Obviously, a lot has happened since then. June 2021 has come and gone and we're still waiting for "The Batman" after its release got pushed back to March 2022. But for any fans feeling antsy (or fantsy), this new FanDome trailer should tide you over. It gives us a good look at the Batmobile in action, pursuing the Penguin in a full-on car chase.

Building a Better Batmobile

Tim Burton's Batmobile was like a rocket on wheels, a salt flat racer with cocoon shielding. If you remember, the Penguin took control of it remotely in "Batman Returns," but Robert Pattinson's Batman is having none of that. He chases Colin Farrell's Penguin through a fireball and rear-ends him, flipping his car so that the Penguin can only gape at him upside-down as the Caped Crusader walks up on him from a now-parked Batmobile with a backdrop of flames.

There have been other Batmobiles, of course, since Burton's. Joel Schumacher's was all glowy, "black and blue ... all over," to paraphrase the Riddler's riddle from the trailer above. Then, there was Christopher Nolan's Tumbler, a more tank-like military prototype from the Applied Sciences division at Wayne Enterprises.

Reeves' Batmobile looks more like a muscle car. It has the classic turbo booster on back of it, but it also looks like it's tricked-out with some kind of sweet new Bat-hydraulics.

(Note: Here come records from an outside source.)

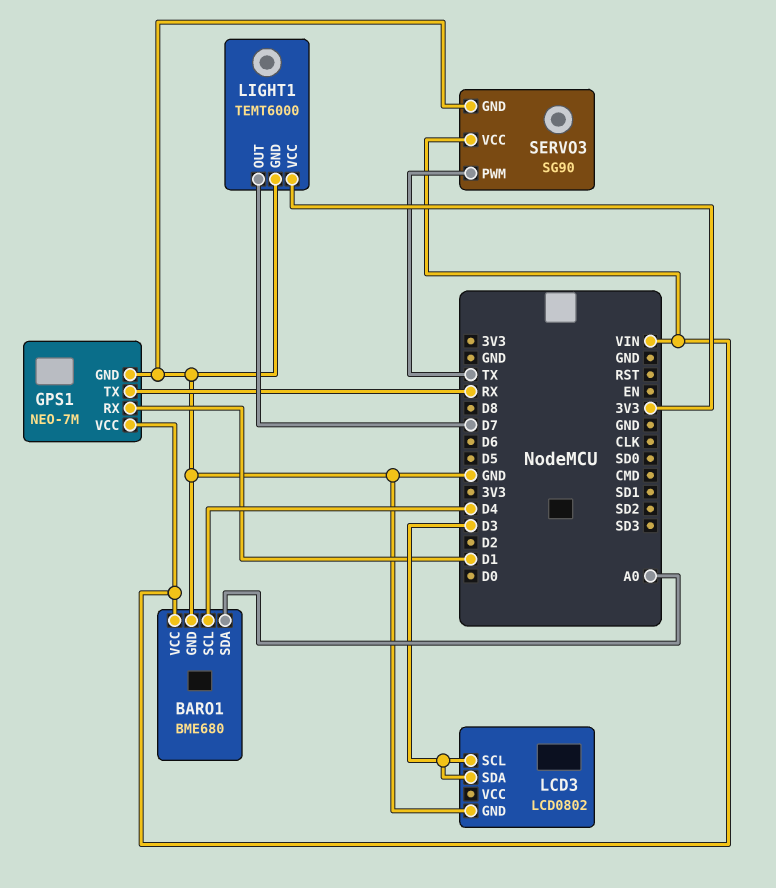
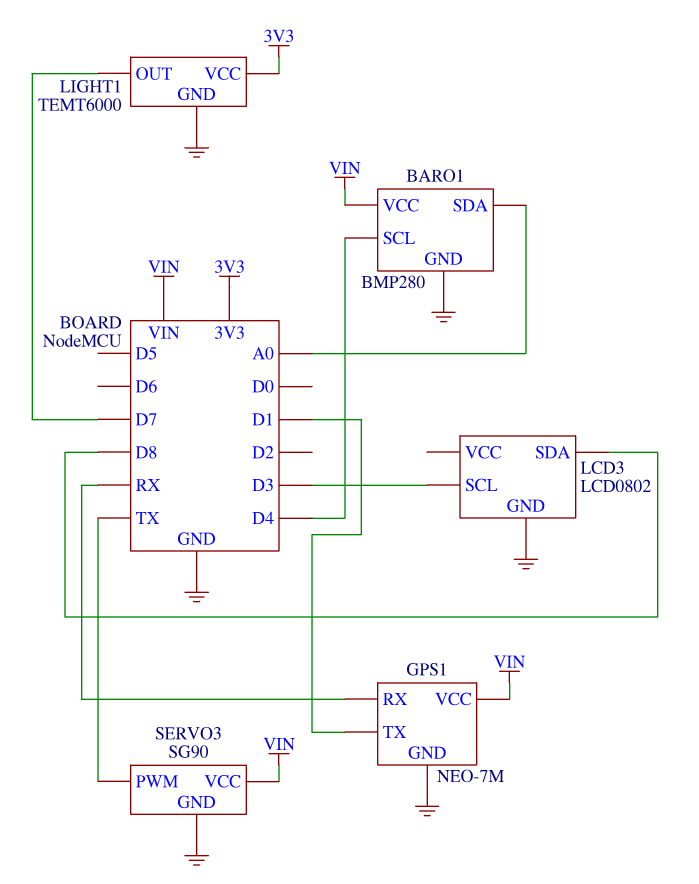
BARO1: BME680 -> BMP280
GPS1 pin RX: D1 -> RX
GPS1 pin TX: RX -> D1
LCD3 pin SDA: D3 -> D8

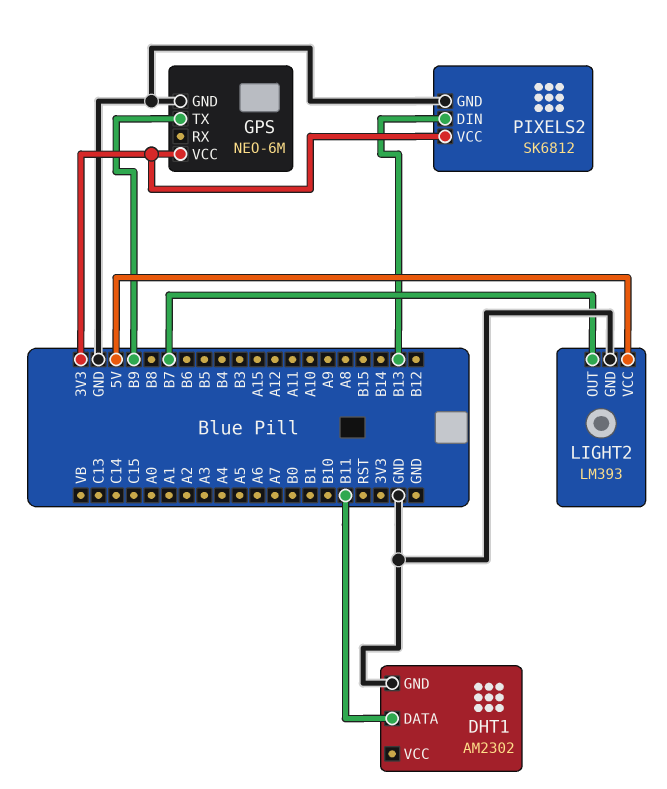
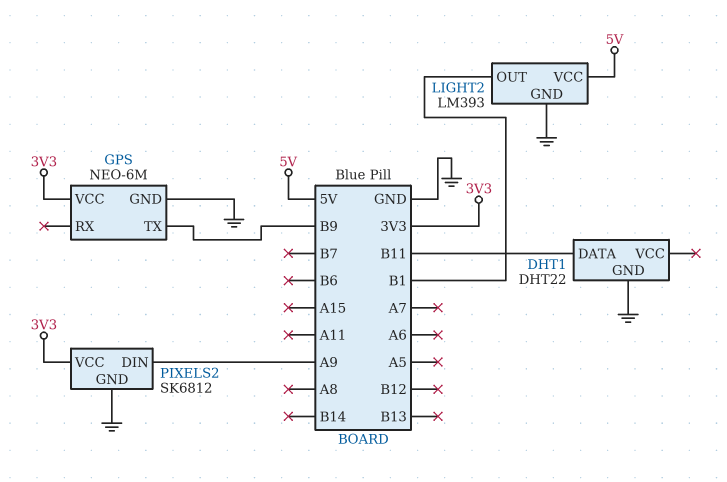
DHT1: AM2302 -> DHT22
LIGHT2 pin OUT: B7 -> B1
PIXELS2 pin DIN: B13 -> A9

This trailer had me at hello, with its opening shot of a "Nighthawks"-esque diner curved around a street corner, where we see police apprehending Paul Dano's Edward Nashton, aka Riddler. It kept me in the palm of its hand all throughout, as it doled out glimpses of tasered clown gang members, sexy Catwoman boots, motorcycles aplenty, a scarred Alfred the butler, and the Penguin saying "sweetheart" in an old-timey gangster accent. But what really sealed the deal, after all of that, was seeing the new Batmobile run the Penguin off the road.

"The Batman" also stars Zoë Kravitz, Jeffrey Wright, John Turturro, Peter Sarsgaard, Barry Keoghan, and Andy Serkis. It drives into theaters on March 4, 2022.